L’Ecclésiaste a peut-être résumé l’essentiel de sa pensée dans ce verset : “Toute œuvre de Dieu vient bien en son temps, mais il a mis l’éternité au cœur des hommes ; et eux ne trouvent pas le sens de l’œuvre divine depuis le début jusqu’à la fin” (3,11 et 14 ; 8,16-17).
Créé à l’image de Dieu, l’homme est maître de l’univers. Cependant il n’est que le serviteur tiré de la glaise à qui Dieu impose la pénible tâche de toujours chercher.
L’Ecclésiaste vivait au troisième siécle avant le Christ. Après le passage du fameux Alexandre le Grand, et le partage de ses conquêtes entre ses généraux, la Palestine avait échu aux Lagides, maîtres de l’Egypte. Ces rois, semble-t-il, ne pensaient qu’à tirer le maximum d’argent de leurs sujets ; en Palestine, les grandes familles se chargeaient de récolter pour eux (et pour elles) le maximum d’impôts en pressurant le peuple pauvre. C’était l’heure où s’imposaient un peu partout la langue grecque et l’hellénisme, c’est-à-dire la culture grecque greffée sur les traditions locales. Il y avait une invasion de marchands grecs et l’activité économique était en plein essor. Ceux qui voulaient faire carrière se jetaient sur les écoles où l’on parlait grec et l’on enseignait les auteurs grecs.
Jérusalem était restée un temps à l’écart, puis le poids de la politique avait obligé les grands-prêtres à composer avec les familles qui misaient sur la culture nouvelle, celle des affaires. L’école du Temple était en déclin. On n’y commentait que les textes hébreux et l’on répétait sans plus les maximes anciennes du livre des Proverbes : fais le bien et tu connaîtras le bonheur, les méchants sont toujours punis. Apparemment, rien ne tenait devant l’hellénisme et la foi au Dieu d’Israël s’y perdait jour après jour. C’est alors qu’un maître de la Loi, bon connaisseur des auteurs grecs, relève le défi. Prédicateur, controversiste (c’est le sens du mot ecclésiaste : celui qui convoque, celui qui interpelle), il remet en cause les certitudes de la philosophie grecque. Celle-ci prétendait venir à bout des inconnues de l’existence, une ambition qui reste au coeur de la culture occidentale.

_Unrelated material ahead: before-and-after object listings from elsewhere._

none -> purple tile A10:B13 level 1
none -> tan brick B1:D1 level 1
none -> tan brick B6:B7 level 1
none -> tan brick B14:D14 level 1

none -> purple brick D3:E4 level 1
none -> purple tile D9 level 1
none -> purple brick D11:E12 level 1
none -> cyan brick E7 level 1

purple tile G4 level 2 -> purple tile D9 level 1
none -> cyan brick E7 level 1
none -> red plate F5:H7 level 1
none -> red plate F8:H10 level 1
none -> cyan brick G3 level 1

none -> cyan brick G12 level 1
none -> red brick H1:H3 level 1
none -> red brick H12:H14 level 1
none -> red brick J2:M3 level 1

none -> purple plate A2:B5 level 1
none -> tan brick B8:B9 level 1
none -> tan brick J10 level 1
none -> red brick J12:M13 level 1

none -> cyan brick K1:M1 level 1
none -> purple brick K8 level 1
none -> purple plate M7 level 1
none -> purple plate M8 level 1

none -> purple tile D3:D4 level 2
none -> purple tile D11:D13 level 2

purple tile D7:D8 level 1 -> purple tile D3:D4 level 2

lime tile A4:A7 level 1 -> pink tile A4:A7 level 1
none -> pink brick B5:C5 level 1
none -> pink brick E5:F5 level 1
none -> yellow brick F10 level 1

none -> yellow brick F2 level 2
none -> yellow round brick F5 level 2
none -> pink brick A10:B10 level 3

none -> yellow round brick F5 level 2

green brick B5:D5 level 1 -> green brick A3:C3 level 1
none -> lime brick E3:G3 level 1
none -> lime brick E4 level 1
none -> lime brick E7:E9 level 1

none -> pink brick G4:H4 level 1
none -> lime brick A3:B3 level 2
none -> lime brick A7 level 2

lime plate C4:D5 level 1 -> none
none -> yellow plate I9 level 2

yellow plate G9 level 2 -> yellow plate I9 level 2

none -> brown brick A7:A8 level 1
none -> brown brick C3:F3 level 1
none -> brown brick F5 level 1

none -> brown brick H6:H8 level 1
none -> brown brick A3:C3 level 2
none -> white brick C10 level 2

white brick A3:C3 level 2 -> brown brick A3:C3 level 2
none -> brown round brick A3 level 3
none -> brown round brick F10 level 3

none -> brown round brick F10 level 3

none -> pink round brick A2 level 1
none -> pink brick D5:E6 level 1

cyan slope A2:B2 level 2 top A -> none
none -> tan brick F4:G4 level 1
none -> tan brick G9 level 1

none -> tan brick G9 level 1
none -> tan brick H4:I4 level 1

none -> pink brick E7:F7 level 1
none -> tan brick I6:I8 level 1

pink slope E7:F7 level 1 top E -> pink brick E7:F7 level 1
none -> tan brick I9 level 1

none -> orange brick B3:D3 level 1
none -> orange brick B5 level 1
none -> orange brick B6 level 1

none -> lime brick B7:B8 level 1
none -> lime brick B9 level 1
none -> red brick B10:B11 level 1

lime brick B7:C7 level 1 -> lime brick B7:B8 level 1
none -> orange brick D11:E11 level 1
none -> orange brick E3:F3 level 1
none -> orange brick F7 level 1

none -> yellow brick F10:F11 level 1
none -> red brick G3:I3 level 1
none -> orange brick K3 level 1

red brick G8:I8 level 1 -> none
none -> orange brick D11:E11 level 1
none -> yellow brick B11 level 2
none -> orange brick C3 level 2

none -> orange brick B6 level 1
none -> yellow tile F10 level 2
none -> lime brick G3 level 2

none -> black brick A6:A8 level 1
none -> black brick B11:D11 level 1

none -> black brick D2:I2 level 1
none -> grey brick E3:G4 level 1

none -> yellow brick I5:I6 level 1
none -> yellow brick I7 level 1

L’homme, dit-il, n’est pas maître de son destin : tout est don de Dieu. Au lieu de se perdre dans l’activisme et de ne penser qu’à l’argent, les jeunes doivent apprendre à vivre et à profiter des joies que Dieu nous donne tout au long de l’existence. Tout est incertain et notre raison est prise en défaut à chaque instant. Celui qui refuse de regarder en face une mort certaine n’a qu’une apparence de sagesse.
Mais aussi l’Ecclésiaste renonce aux réponses religieuses trop faciles : il n’est pas vrai que le mal est toujours puni sur terre. Les commandements nous tracent un chemin, mais sachons respecter les silences et l’apparente absence de Dieu.
Les disciples de cet inconnu ont placé son oeuvre sous le nom de Salomon, le roi qui s’était acquis une réputation de sagesse. Ils ont résumé les enseignements de leur maître dans ce court écrit destiné peut-être à servir de base pour l’enseignement à l’école du Temple. Ce livre a dû être rédigé vers les années 240-220 av.J.C.
L’Ecclésiaste est appelé aujourd’hui de son nom hébreu, Qoheleth, pour le distinguer du livre de Sirac appelé traditionnellement Ecclésiastique. Pour cette raison, nous le citons avec l’abréviation Qo.